Concepts

Git LFS Deep Dive

Understand Git LFS architecture, performance tuning, server configuration, and large-scale migration strategies.

Who This Is For
  • Readers who want the history model before advanced commands
Prerequisites
  • A basic sense that commits are not just a file list
Common Risks
  • Treating a concepts page like a command how-to

Architecture

Git LFS (Large File Storage) replaces large files with pointer files, storing the actual content in a separate object store. Pointer files are only a few dozen bytes, while large files are downloaded on demand.

Pointer File Structure

version https://git-lfs.github.com/spec/v1
oid sha256:4a7c7f... (64-character hex hash)
size 471859200

Only LFS clients can recognize and resolve pointer files.
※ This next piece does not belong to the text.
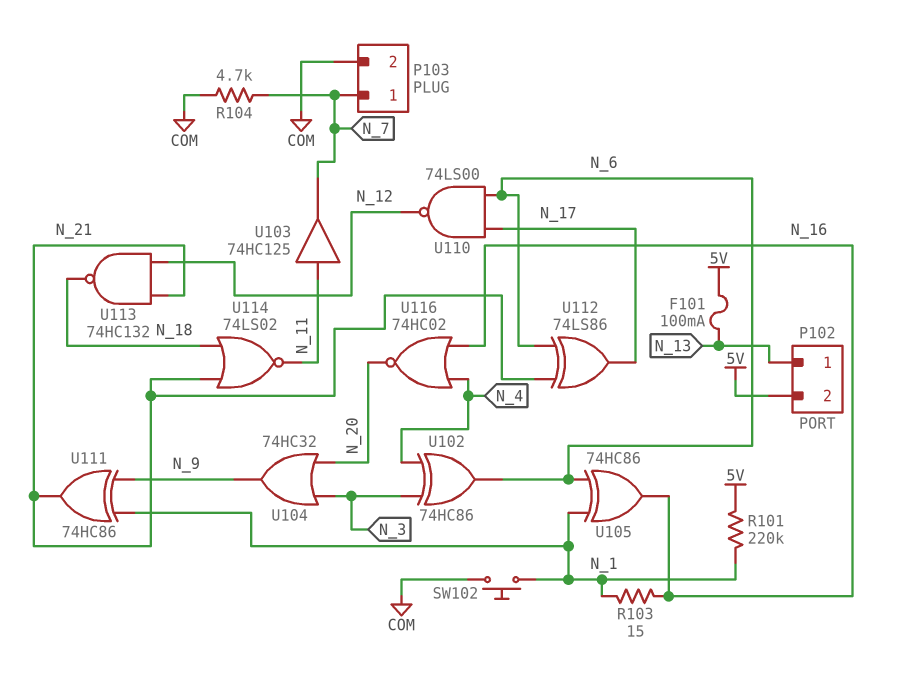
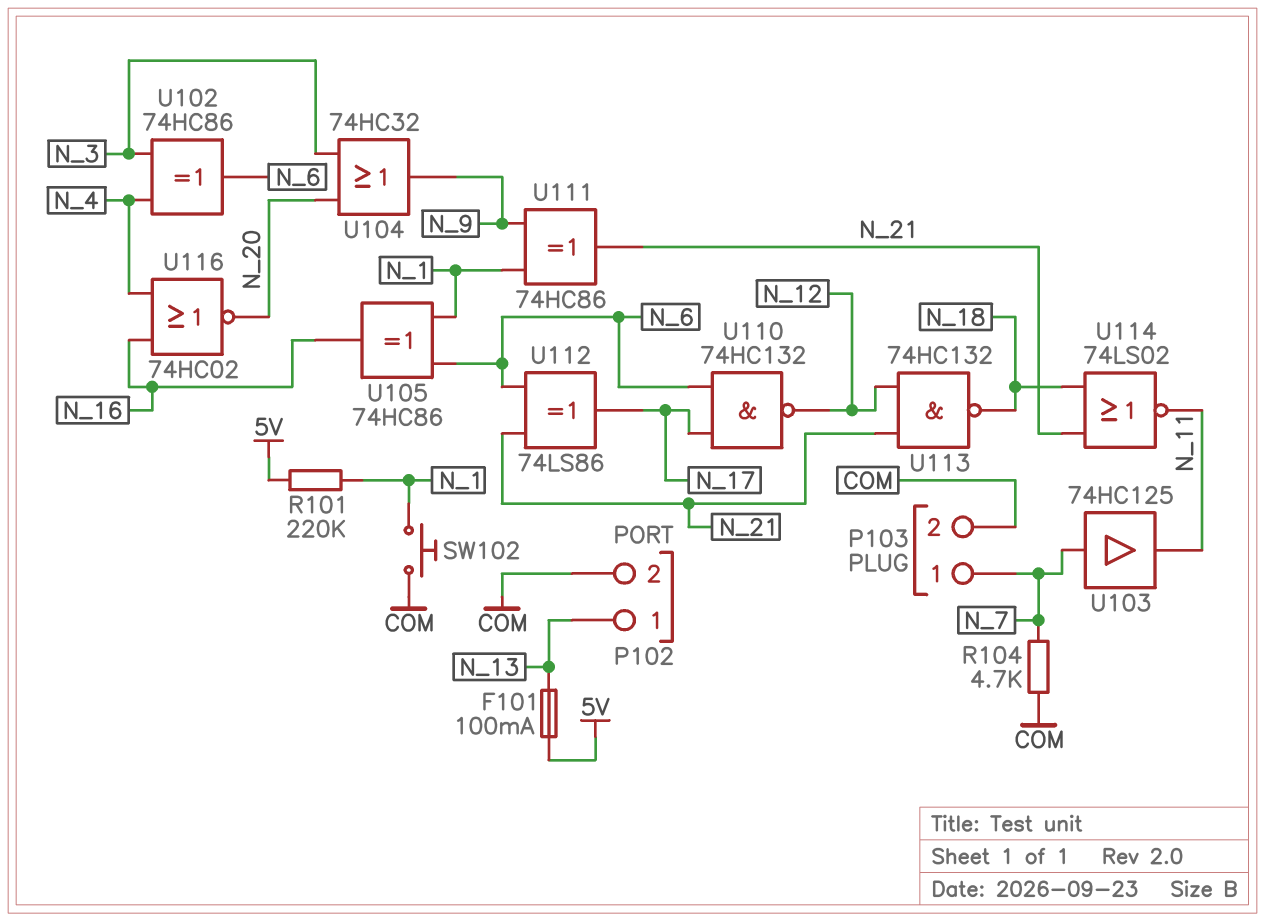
P102 pin 2: 5V -> COM
R103: 15 (N_1, N_16) -> none
U103: buffer 74HC125 (in N_11, out N_7) -> buffer 74HC125 (in N_7, out N_11)
U110: NAND 74LS00 (in N_6, in N_17, out N_12) -> NAND 74HC132 (in N_6, in N_17, out N_12)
Clients without LFS installed see only the pointer text.

Workflow

flowchart LR
  A[git add bigfile.psd] --> B[LFS intercepts file]
  B --> C[Store content in .git/lfs/objects/]
  B --> D[Write pointer to index]
  D --> E[git commit]
  E --> F[git push]
  F --> G[LFS content → LFS server]
  F --> H[Pointer → Git server]

Server Configuration

GitHub

# Up to 2GB LFS storage per repo (free tier)
# Supports S3-compatible object storage

GitLab

# /etc/gitlab/gitlab.rb
gitlab_rails['lfs_enabled'] = true
gitlab_rails['lfs_storage_path'] = "/var/opt/gitlab/lfs-objects"

# Use object storage
gitlab_rails['object_store']['enabled'] = true
gitlab_rails['object_store']['remote_directory'] = 'gitlab-lfs'
gitlab_rails['object_store']['connection'] = {
  'provider' => 'AWS',
  'region' => 'us-east-1',
  'aws_access_key_id' => 'AWS_ACCESS_KEY',
  'aws_secret_access_key' => 'AWS_SECRET_ACCESS_KEY'
}

Gitea

[server]
LFS_START_SERVER = true
LFS_JWT_SECRET = your-secret-key
LFS_CONTENT_PATH = /data/git/lfs

Performance Tuning

On-Demand Download (Smudge Strategy)

# Default: download LFS files on checkout
git config --global lfs.fetchinclude "*.psd,*.bin"
git config --global lfs.fetchexclude "*.zip,*.tar.gz"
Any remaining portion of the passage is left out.